Die Journalistin Yauheniya Dougaya hat zusammen mit der Künstlerin Hanna Tatur das Projekt „Politvyazynka” mit Porträts und Geschichten belarussischer politischer Gefangener geschaffen.   

Am 19. Juni wurde in der Berliner Akademie der Künste die erste Anthologie mit Gedichten belarussischer Frauen vorgestellt. Sie enthält Werke von 63 Dichterinnen. Das Buch wurde unter der Schirmherrschaft der von der belarussischen Nobelpreisträgerin Swetlana Alexijewitsch gegründeten Verlagsinitiative „Pflaŭmbaŭm“ veröffentlicht.  

Nasta Dashkevich, stellvertretende Vorsitzende der Jugendorganisation Malady Front wurde wegen ihrer Teilnahme an der Demonstration vom 23. August 2020 zu einem Jahr Hausarrest verurteilt. Ihr Ehemann, Zmitser Dashkevich, wurde zu eineinhalb Jahren Haft in einer Strafkolonie verurteilt. Die Familie hat vier minderjährige Kinder, das jüngste wurde am 15. Juni geboren. 

Danuta Piarednya wurde zu sechseinhalb Jahren Gefängnis verurteilt und auf die Liste der „Terroristen“ gesetzt, weil sie einen kritischen Text auf Telegram gepostet hatte. Danuta ist eine 20-jährige Studentin mit einem ausgezeichneten Abschluss.  

Ebenfalls im Juli wurde die 28-jährige Maryna Sankevich auf die KGB-Liste der „an terroristischen Aktivitäten beteiligten Organisationen und Personen“ gesetzt.  

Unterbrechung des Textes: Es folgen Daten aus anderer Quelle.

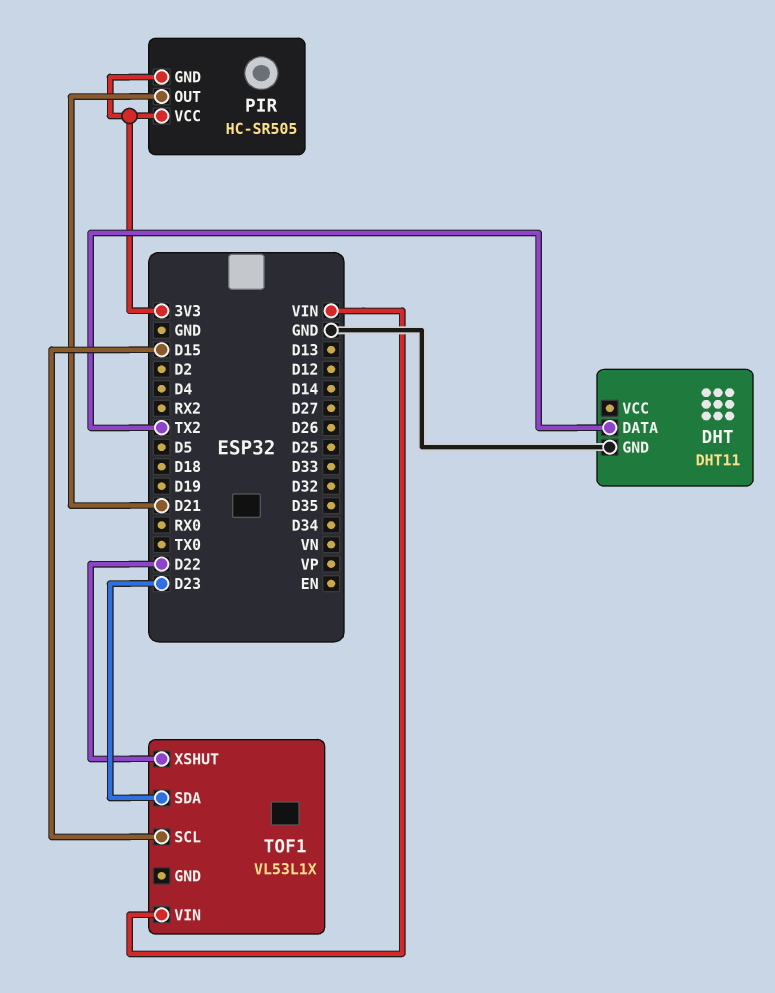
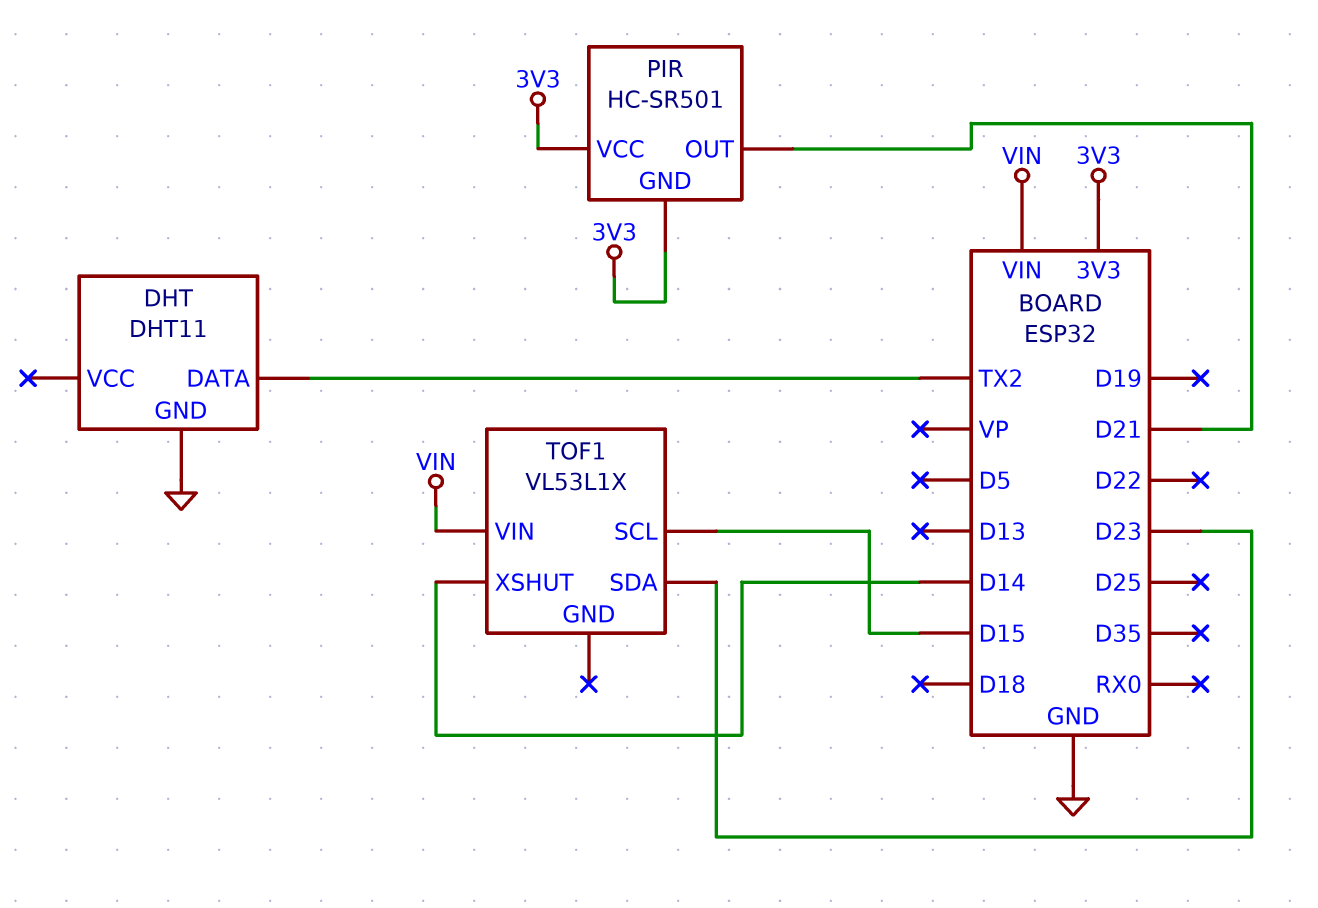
PIR: HC-SR505 -> HC-SR501
TOF1 pin XSHUT: D22 -> D14

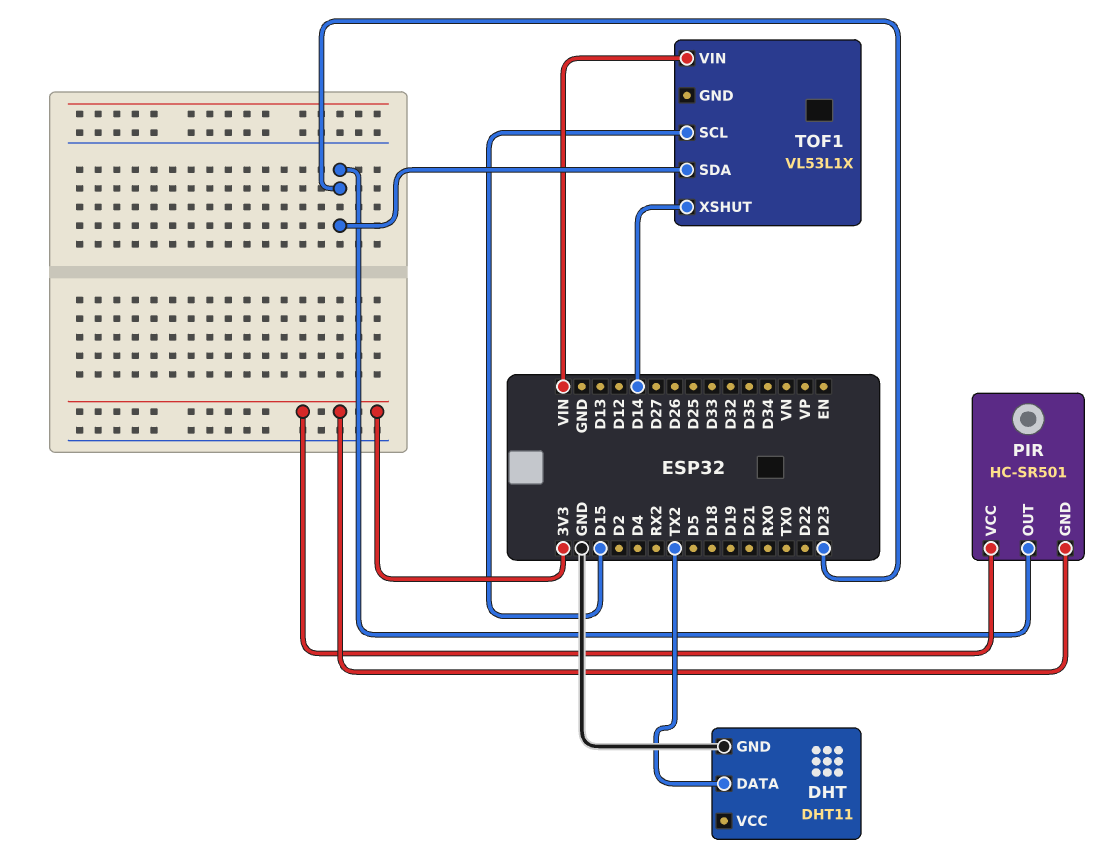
PIR pin OUT: D21 -> D23

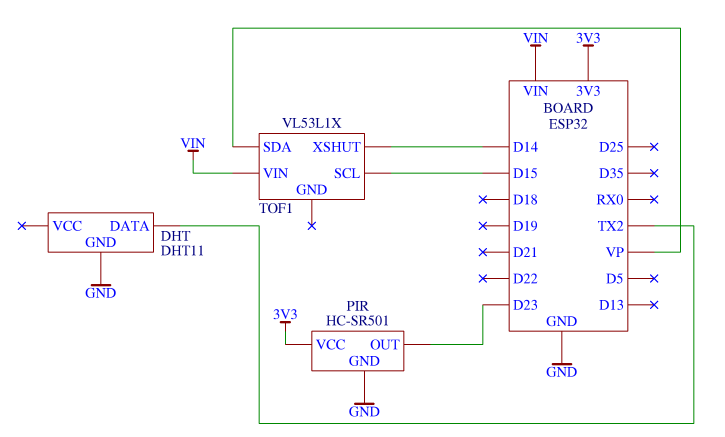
PIR pin GND: 3V3 -> GND
TOF1 pin SDA: D23 -> VP

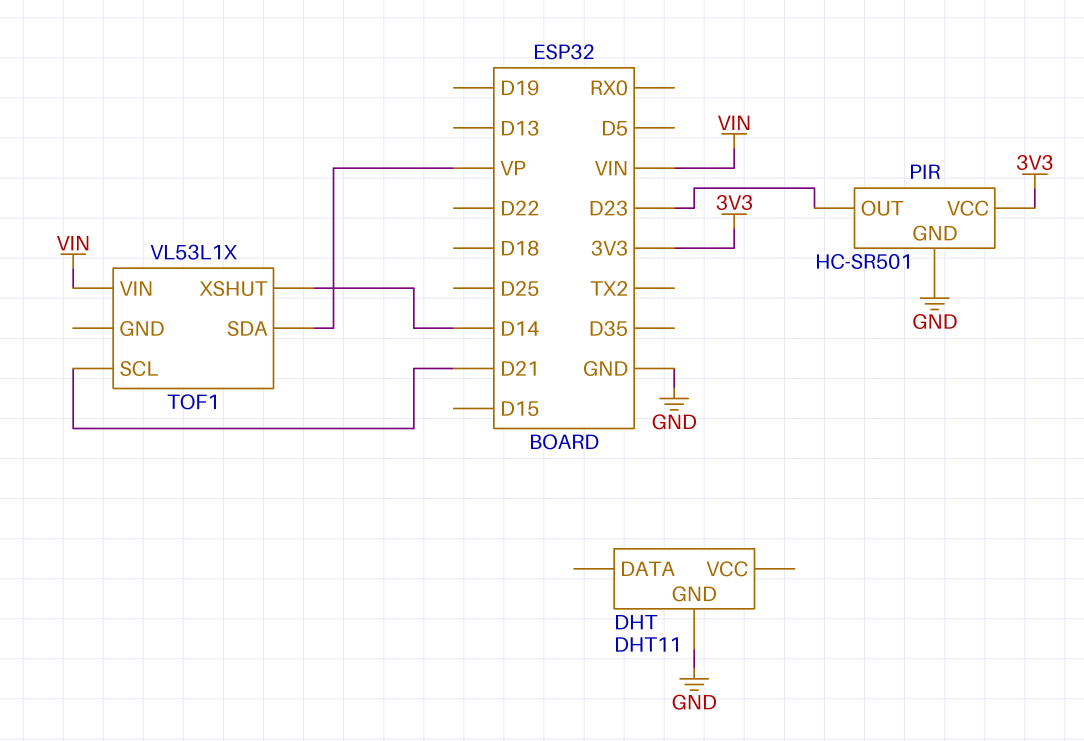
DHT pin DATA: TX2 -> none
TOF1 pin SCL: D15 -> D21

Sviatlana Trapkova wurde zu zwei Jahren Hausarrest verurteilt, weil sie in einem Kommentar unter einem Foto von zwei Polizisten in einem sozialen Netzwerk das Wort „Abschaum“ geschrieben hatte.  

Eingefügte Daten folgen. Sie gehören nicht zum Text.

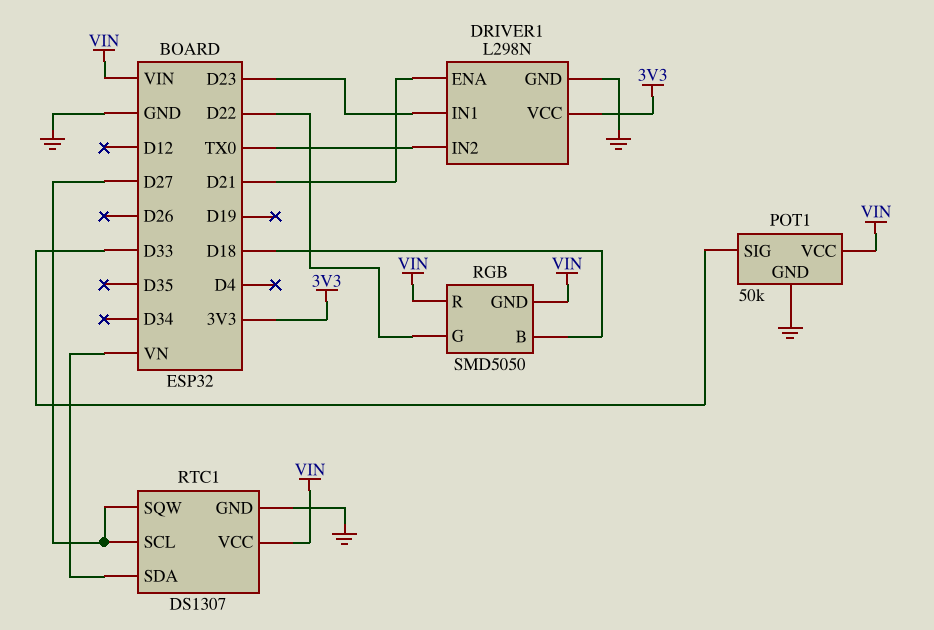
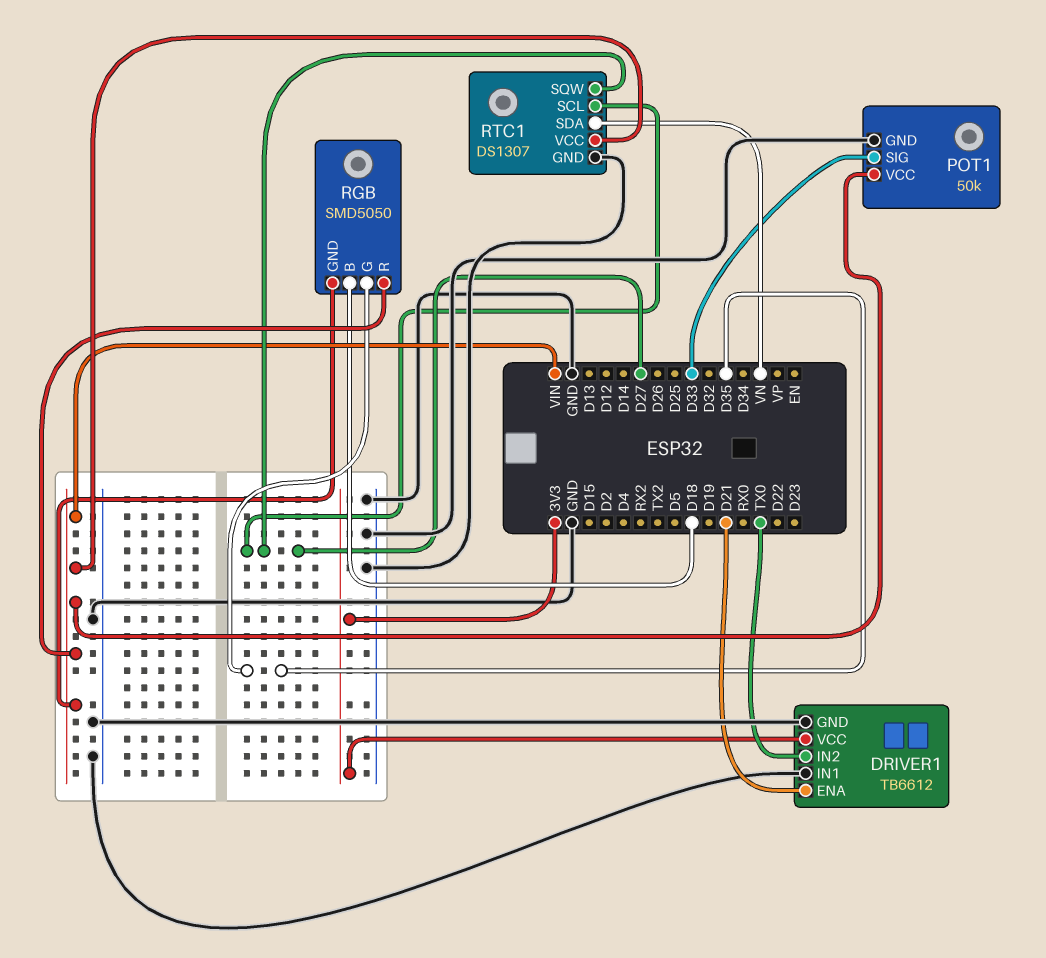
DRIVER1: L298N -> TB6612
DRIVER1 pin IN1: D23 -> GND
RGB pin G: D22 -> D35

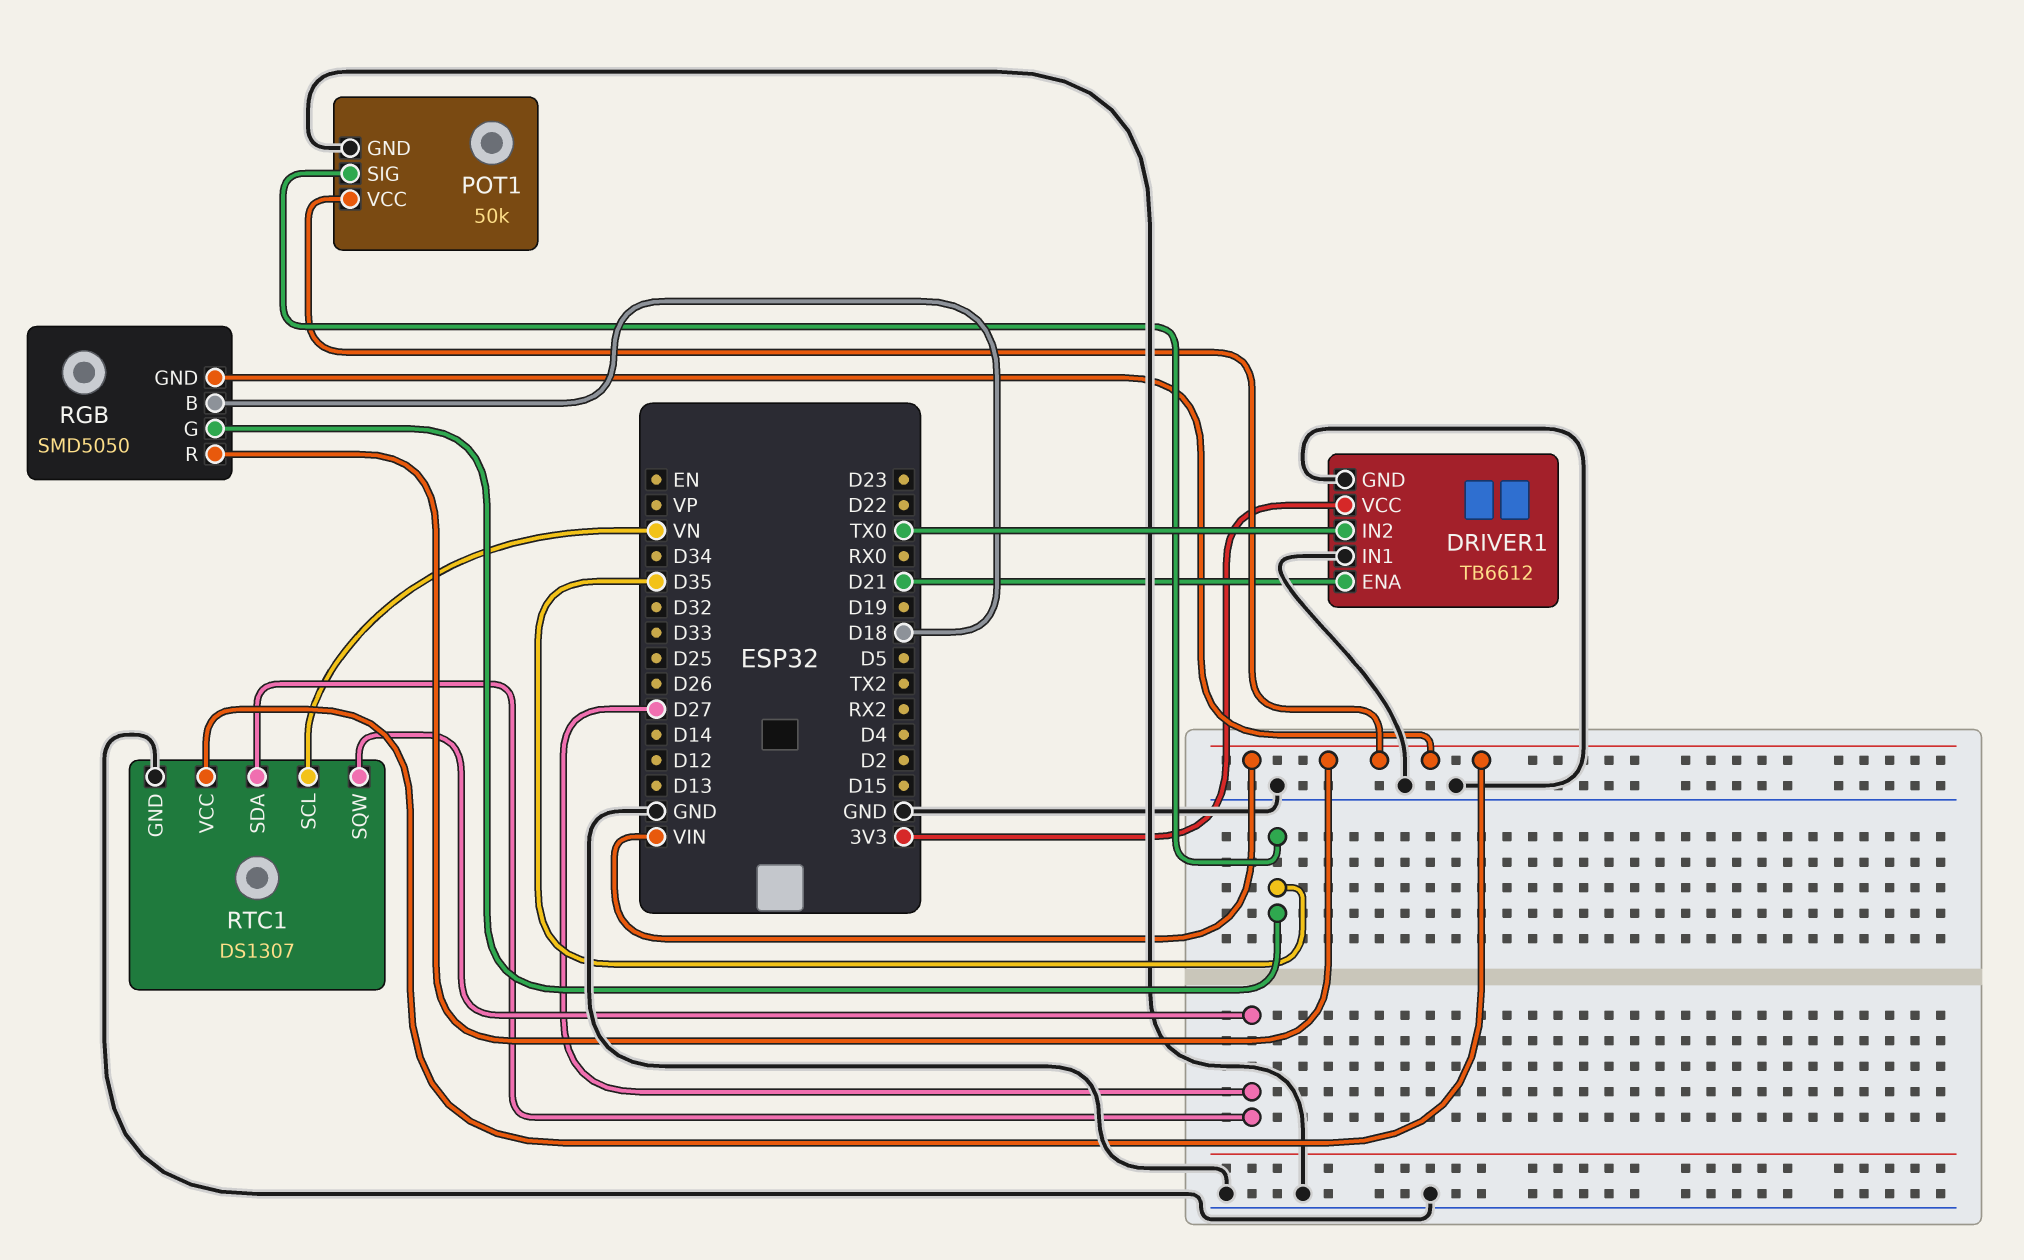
POT1 pin SIG: D33 -> D35
RTC1 pin SCL: D27 -> VN
RTC1 pin SDA: VN -> D27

Die Ukraine wollte die Dokumente der belarussischen Freiwilligen Karyna Patsiomkina zur Verlängerung ihrer Aufenthaltsgenehmigung nicht akzeptieren, nachdem sie einen Stempel angebracht hatte, der Patsiomkina dazu verpflichtete, das Land innerhalb von 15 Tagen zu verlassen. Dank öffentlicher Unterstützung wurde die Entscheidung, sie des Landes zu verweisen, schließlich annulliert. Patsiomkina erhielt eine befristete Aufenthaltsgenehmigung für die Ukraine.  

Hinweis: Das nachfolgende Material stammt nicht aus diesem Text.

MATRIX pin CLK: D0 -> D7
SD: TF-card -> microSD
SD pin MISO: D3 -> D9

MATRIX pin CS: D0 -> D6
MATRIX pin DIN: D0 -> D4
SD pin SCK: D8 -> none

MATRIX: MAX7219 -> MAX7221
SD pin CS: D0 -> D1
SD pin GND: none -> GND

Doch leider enden nicht alle Geschichten mit Belaruss:innen in der Ukraine positiv. Ina Zaitsava – seit den belarussischen Protesten als „BCB-Braut” bekannt („WRW-Braut“ für „Weiß-Rot-Weiß-Braut“, d.h. eine Frau, die sich bei den öffentlichen Protesten in Belarus in den Farben der oppositionellen Nationalflagge gekleidet hat) – war nach den Wahlen 2020 gezwungen, Belarus mit ihrer Familie zu verlassen. Sie zogen in die Ukraine und kauften ein Haus in einem Dorf. Nach Ausbruch des Krieges blieben sie dort. Allerdings wurde ihnen keine befristete Aufenthaltsgenehmigung erteilt, und die Familie war erneut gezwungen auszuwandern.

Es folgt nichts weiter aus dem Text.